While the two components have utterly different structures, Alzette has similar properties to one round of AES and the double iteration of Alzette to the AES super-S-box (see Table 7). The bounds for the (double) ARX-box come from Table 2. For the AES, the bounds for a single rounds are derived from the properties of its S-box, so its maximum differential probability is \(4/256 = 2^{-6}\) and its maximum absolute linear correlation is \(2^{-3}\). For two rounds, we raise the quantities of the S-box to the power 5 because the branching number of the MixColumn operation is 5,

Table 7. A comparison of the properties of Alzette with those of the AES with a fixed key. MEDCP denotes the maximum expected differential trail probability and MELCC denotes the maximum expected absolute linear trail correlation.

These experimental verifications were enabled by our use of a key-less structure. For a block cipher, we would need to look at all possible keys to reach the same level of confidence.

4 Implementation Aspects

4.1 Software Implementations

Alzette was designed to provide good security bounds, but also efficient implementation. The rotation amounts have been carefully chosen to be a multiple of eight bits or one bit from it. On 8 or 16 bit architectures these rotations can be efficiently implemented using move, swap, and 1-bit rotate instructions. On ARM processors, operations of the form z \(\leftarrow \) x <op>(y \(\lll \ell \)) can be executed with a single instruction in a single clock cycle, irrespective of \(\ell \).

Alzette itself operates over two 32-bit words of data, with an extra 32-bit constant value. This allows the full computation to happen in-register in AVR, MSP and ARM architectures, whereby the latter is able to hold at least 4 Alzette instances entirely in registers.
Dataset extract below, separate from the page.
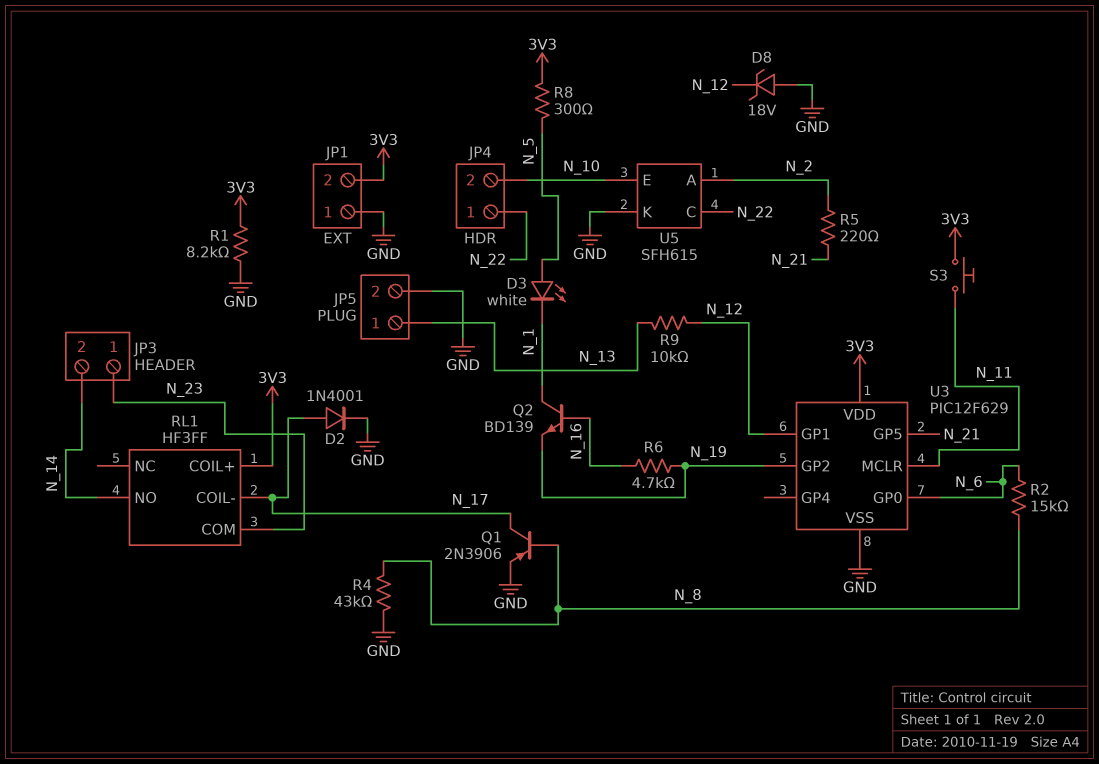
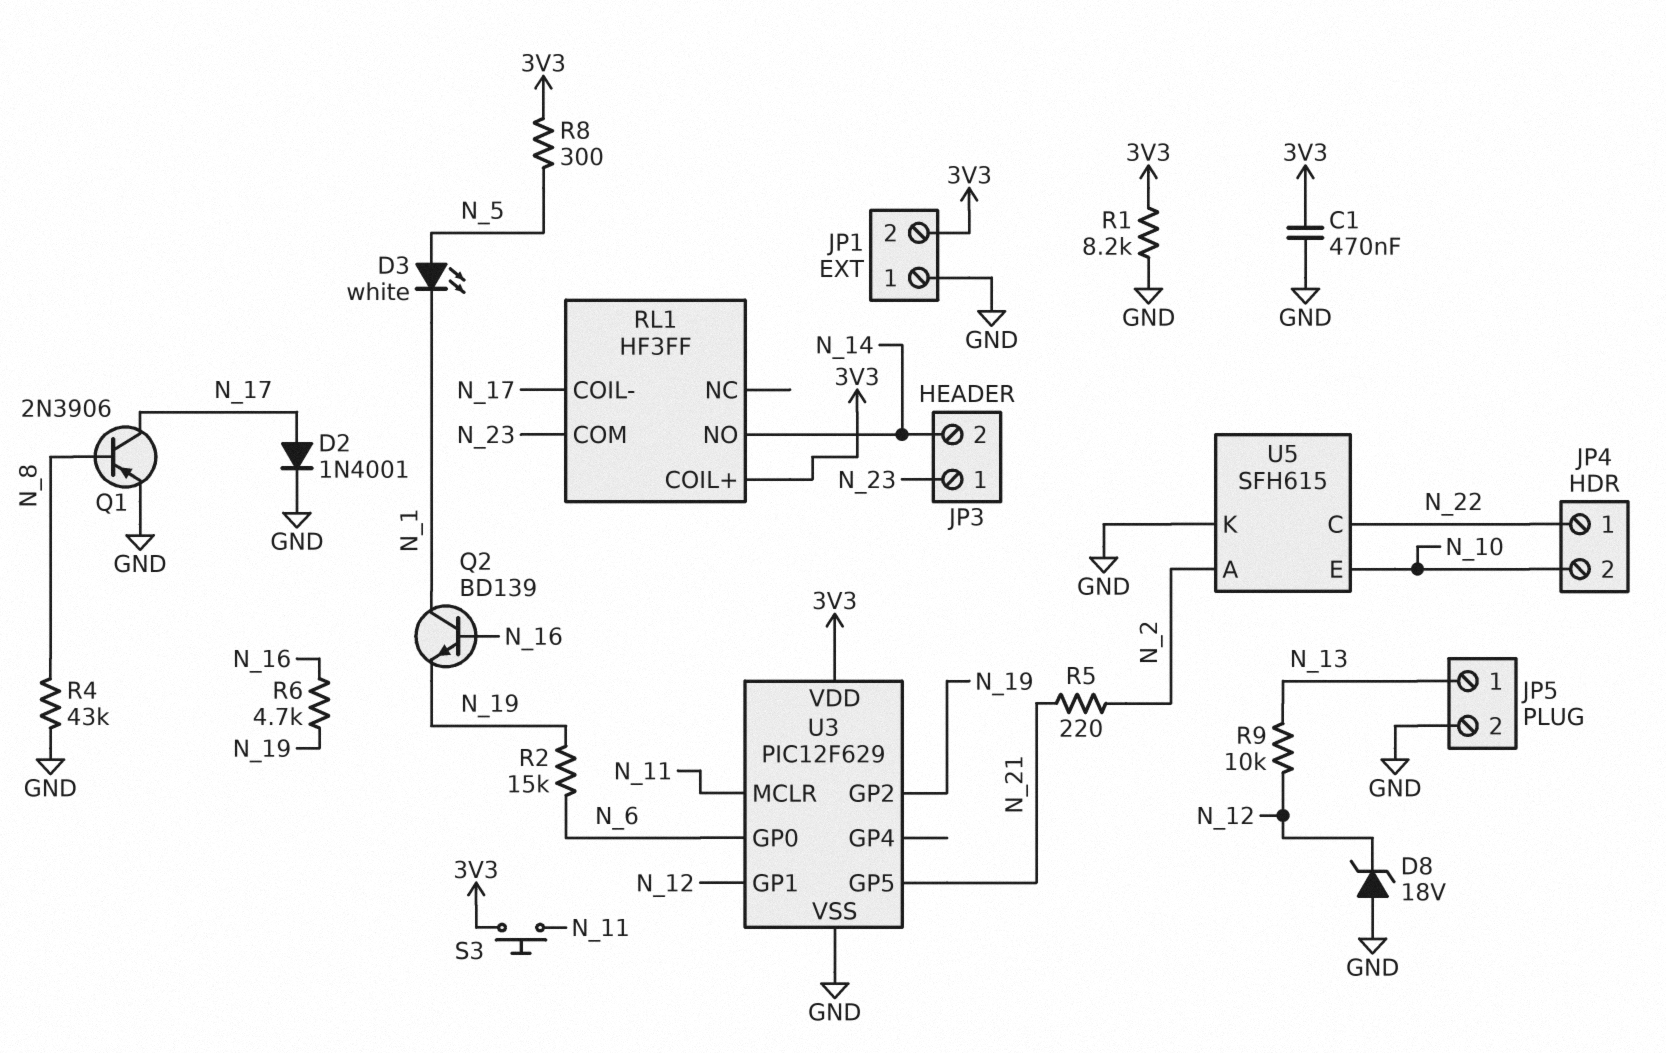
C1: none -> 470nF (3V3, GND)
R2: 15k (N_6, N_8) -> 15k (N_6, N_19)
This in turn reduces load-store overheads and contributes to the performance of a primitive calling Alzette.

The consistency of operations allows one to either focus on small code size (by implementing the parallel Alzette instances in a substitution layer in a loop), or on architectures with more registers, execute two or more instances to exploit instruction pipelining. This consistency of operations also allows some degree of parallelism, namely by using Single Instruction Multiple Data (SIMD) instructions. SIMD is a type of computational model that executes the same operation on multiple operands. Due to the layout of Alzette, an SIMD implementation can be created by packing \(x_0 \dots x_{n_b}\), \(y_0 \dots y_{n_b}\), and \(c_0 \dots c_{n_b}\) each in a vector register. That allows 128-bit SIMD architectures such as NEON to execute four Alzette instances in parallel, or even eight instances when using x86 AVX2 instructions.
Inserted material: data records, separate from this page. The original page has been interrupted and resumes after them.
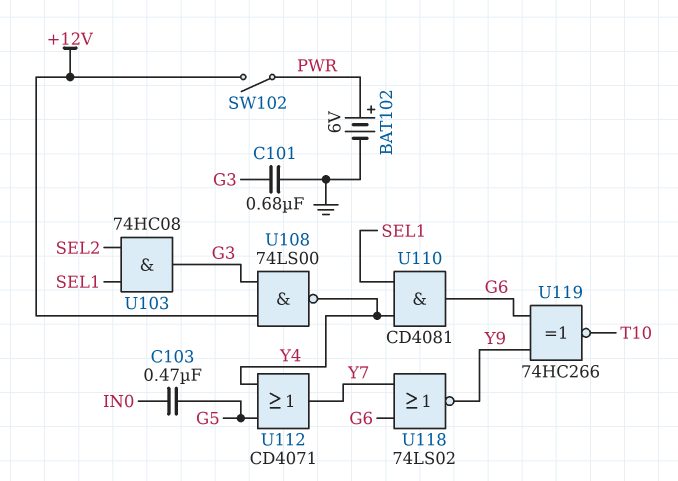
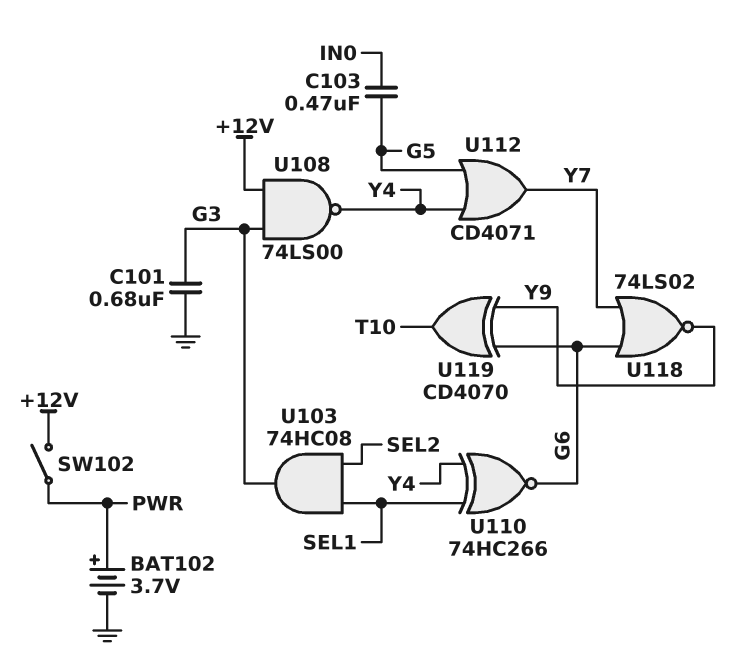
BAT102: 6V (plus PWR, minus GND) -> 3.7V (plus PWR, minus GND)
U110: AND CD4081 (in SEL1, in Y4, out G6) -> XNOR 74HC266 (in SEL1, in Y4, out G6)
U119: XNOR 74HC266 (in G6, in Y9, out T10) -> XOR CD4070 (in G6, in Y9, out T10)

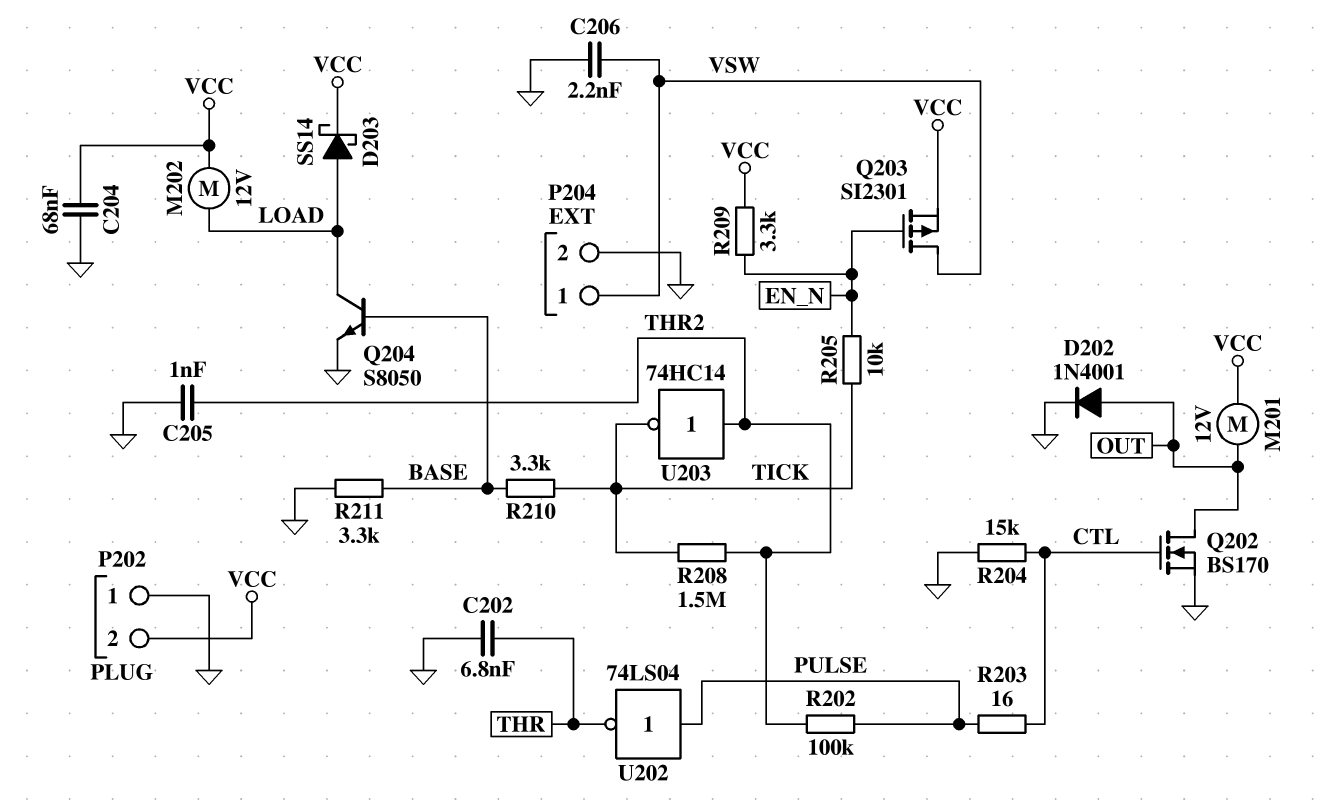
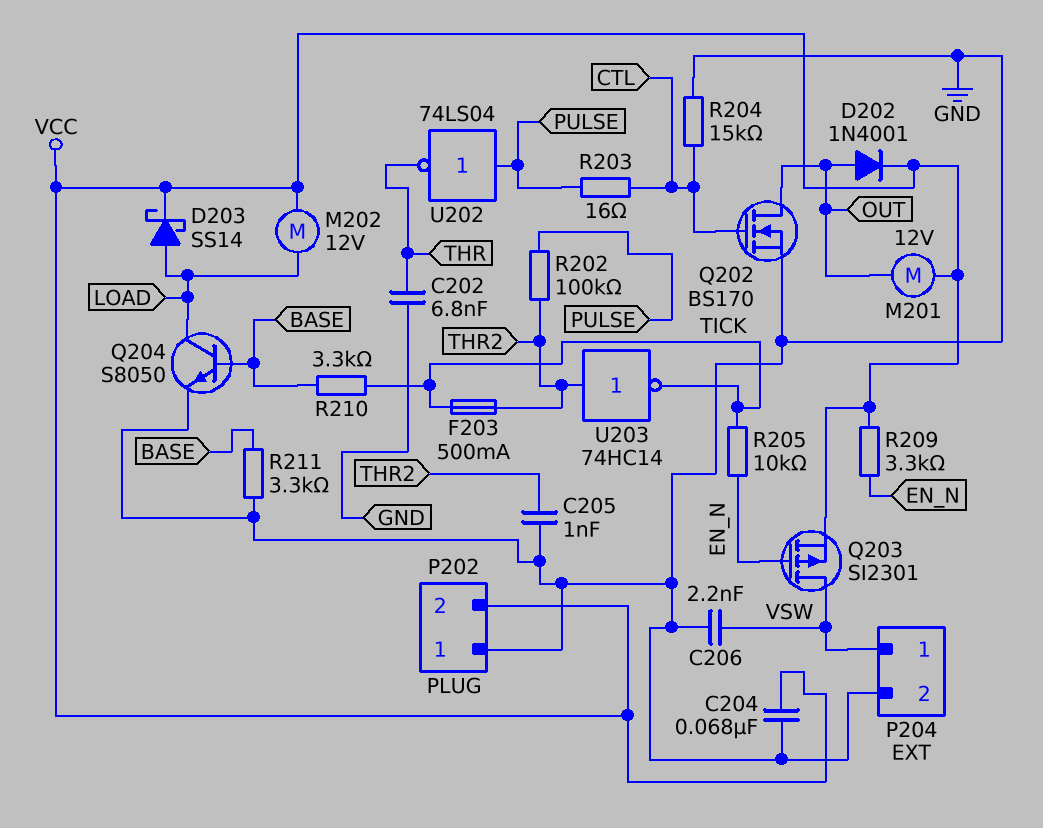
D202: diode 1N4001 (A OUT, K GND) -> diode 1N4001 (A OUT, K VCC)
F203: none -> 500mA (THR2, TICK)
R208: 1.5M (THR2, TICK) -> none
Table 8. Execution time (in clock cycles) and codes size (in bytes) of Alzette.

Table 8 summarizes the execution time and code size of Alzette on an 8-bit AVR and a 32-bit ARM Cortex-M3 micro-controller. The assembler implementation of Alzette for the latter architecture consists of 12 instructions, which take 12 clock cycles to execute. The actual code size of Alzette may be less than 48 bytes since the Cortex-M3 supports Thumb2, which means some simple instructions can be only 16 bits long. However, whether an instruction is 16 or 32 bits long depends, among other things, on the register allocation. Our ARM implementation assumes that the two 32-bit branches of Alzette and the round constant are already in registers and not in memory, which is a reasonable assumption since the register file of a Cortex-M3 is big enough to accommodate a few instances of Alzette together with a few round constants.

The situation is a bit different for 8-bit AVR. The arithmetic/logical operations of Alzette amount to 78 instructions altogether, each of which executes in a single cycle, i.e. 78 clock cycles in total. Each of the used instructions has a length of 2 bytes, yielding a code size of 156 bytes. However, in contrast to ARM, we can not take it for granted that the whole state of a cipher fits into the register file of an AVR micro-controller, which means the load and store operations should be considered when evaluating the execution time. Loading a byte from RAM takes 2 cycles, while loading a byte from flash (e.g. for the round constants) requires 3 cycles. Storing a byte in RAM takes also 2 cycles. Consequently, when taking all loads/stores into account (including the loading of a round constant from flash), the execution time increases from 78 to 122 cycles and the code size from 156 to 196 bytes.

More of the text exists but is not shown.